After several months of additional testing and joining a clinical trial, I was hospitalized in the fall for malnutrition (shocker). While there, the doctors decided to look into my ever-growing list of unusual symptoms. They ran numerous tests, stared at me with bizarre expressions and uttered the phrase, "well I've never heard of THAT before!" more times than I could count. Before sending me on my merry way, I was diagnosed with Undifferentiated Connective Tissue Disease. UCTD is a polite way of saying that my body hasn't quite decided what connective tissue disease it would like to claim as its own. In short, I carry several symptoms/traits of several different connective tissue diseases (lupus, scleroderma, etc.). The way I figure, my body wants to be able to make an extremely educated decision and it wants to try out lots of options before reaching a final verdict. See, I'm just outsmarting everyone, really.

While in the hospital, my doctors also decided that I did not posess enough bling and needed to accessorize. They weren't thrilled with my 30 lb. weight loss, and with Thanksgiving coming up, they really wanted me to get my own special version of Thanksgiving dinner. A few weeks later, I got surgery to have a PEG-J feeding tube inserted into my stomach and small intestine. Turns out that "failure to thrive" applies not only to babies, but also to anyone who only eats baby food. Who knew?

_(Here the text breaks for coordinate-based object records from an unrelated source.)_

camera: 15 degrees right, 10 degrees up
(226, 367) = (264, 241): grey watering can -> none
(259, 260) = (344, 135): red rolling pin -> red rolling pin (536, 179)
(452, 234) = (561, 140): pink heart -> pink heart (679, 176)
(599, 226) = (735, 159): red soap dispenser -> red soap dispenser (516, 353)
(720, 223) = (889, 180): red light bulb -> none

Just in case my husband and family was getting bored, the doctors also discovered that I have superior mesenteric artery syndrome. SMA is a super rare condition that means my aorta and superior mesenteric artery are squeezing my small intestine like pliers. Oops.

So. Add this past year to my arsenal of allergies, raynauds disease and graves disease and you will see, my friends, why I have decided that January was a great time of year to visit balmy Minnesota.